Anlass waren Fälle in der katholischen Kirche
Das ließe sich oft aber schwer nachweisen. "Ich empfinde das als Schutzlücke", sagte der CSU-Politiker. Bei groben Pflichtverletzungen durch Aufsichtspersonen, die weitere Fälle sexualisierter Gewalt ermöglichen, soll das verschärfte Strafrecht gelten.
"Wer die Aufsichtspflicht in Fällen von Kindesmissbrauch grob verletzt und dadurch eine fremde Missbrauchstat fördert, der muss nach dem Willen Bayerns mit strafrechtlichen Konsequenzen rechnen", so Eisenreich.
Der Vorstoß kam aus Bayern, Baden-Württemberg und Nordrhein-Westfalen. Anlass waren Fälle, in denen katholische Geistliche trotz ihrer Taten sexualisierter Gewalt weiter in der Seelsorge arbeiten durften.
Maßnahmen im Kampf gegen Hass im Netz
Die Justizministerinnen und -minister einigten sich außerdem auf stärkere Maßnahmen im Kampf gegen Hassrede im Internet. Betreiber von Internetplattformen sollen mit strafrechtlichen Konsequenzen rechnen müssen, wenn sie Todesdrohungen oder Terror-Ankündigungen trotz Kenntnis nicht rechtzeitig löschen, sagte Eisenreich.
Es sei nicht richtig, dass die Unternehmen von den Gewinnen profitierten, aber die Probleme Demokratie und Rechtsstaat überließen. Bisher liege der Fokus des Strafrechts auf den Verfassern derartiger Botschaften, so Eisenreich. Die Betreiber müssten höchstens Bußgelder zahlen.
Kommunikation auch bei Zuhälterei überwachen
Auch bei Menschenhandel, Zwangsprostitution und Ausbeutung sollen Lücken im Strafrecht geschlossen werden. Obwohl die Vorschriften vor sechs Jahren reformiert wurden, sei man im Kampf gegen Menschenhandel noch nicht vorangekommen, sagte Eisenreich.
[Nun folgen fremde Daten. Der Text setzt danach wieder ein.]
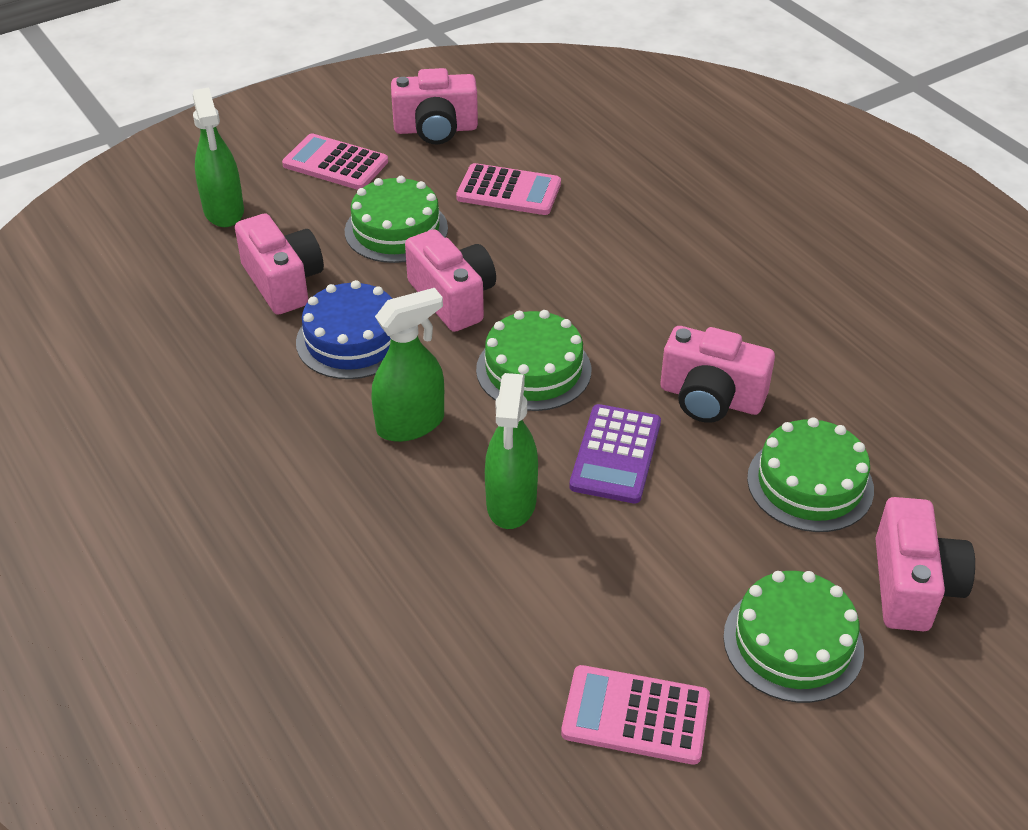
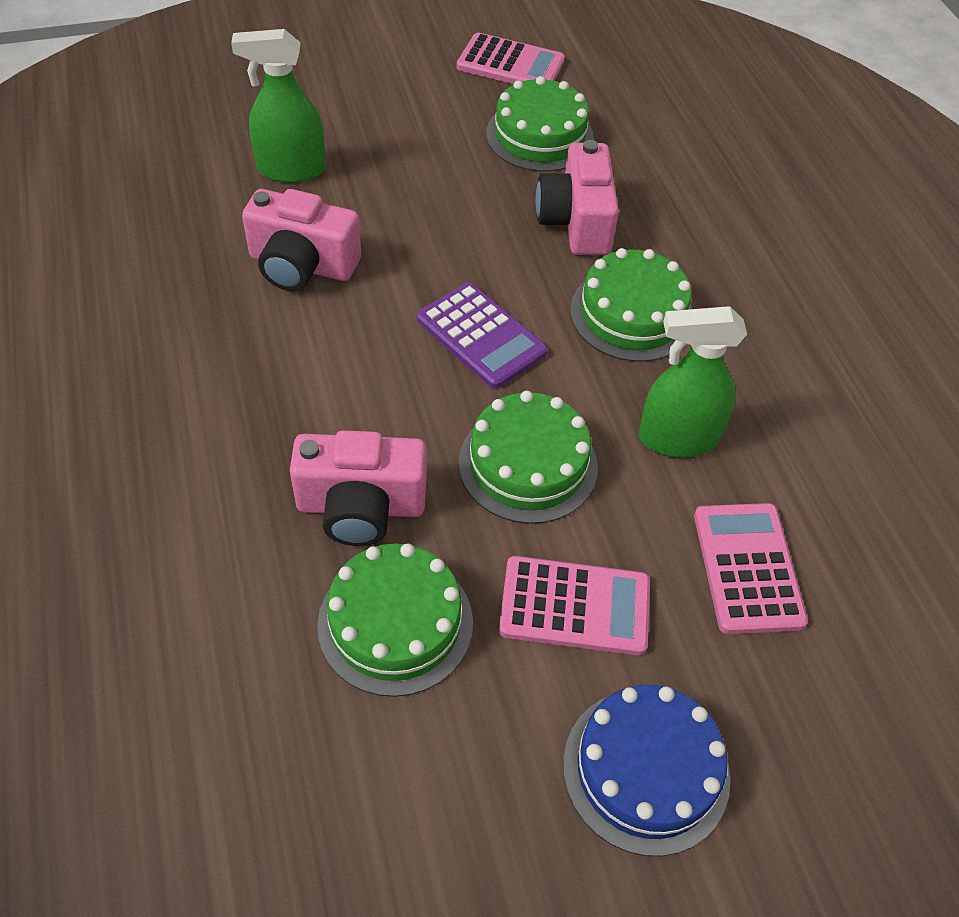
green spray bottle: 3 -> 2
pink camera: 5 -> 3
Gemeinsam mit der niedersächsischen Justizministerin Barbara Havliza forderte er, Ermittlern auch bei Zuhälterei zu erlauben, die Kommunikation von Verdächtigen zu überwachen.
Die Justizministerinnen und -minister wollen zudem den Kampf gegen Antisemitismus stärken, indem sie beispielsweise Antisemitismusbeauftragte bei den Staatsanwaltschaften einrichten. 2021 habe es mit 3027 antisemitisch motivierten Straftaten einen neuen Höchststand gegeben.
Namensrecht soll reformiert werden
Weiteres Thema der Konferenz war das Namensrecht, das reformiert werden soll. Das aktuelle sei "wenig flexibel, kompliziert und in manchen Bereichen auch in sich widersprüchlich". Ein modernes Namensrecht müsse dem Selbstbestimmungsrecht des Einzelnen, der Vielfalt individueller Lebensläufe von Familien und Belangen nationaler Minderheiten Rechnung tragen.
"Das deutsche Namensrecht ist nicht mehr zeitgemäß. Es schränkt das allgemeine Persönlichkeitsrecht unnötig ein und trägt der Lebenswirklichkeit - insbesondere von Patchwork- und Regenbogenfamilien - nicht ausreichend Rechnung", sagte Sachsens Justizministerin Katja Meier.
Ein weiterer Beschluss der Justizministerinnen und -minister sieht vor, dass Vorsorgedokumente wie Patientenverfügungen für Ärzte und Gericht digital zugänglich gemacht werden sollen. Der Wille des Patienten solle den behandelnden Arzt so schnell wie möglich erreichen. Voraussetzung sei das Einverständnis der Person, die die Dokumente ausgestellt hat.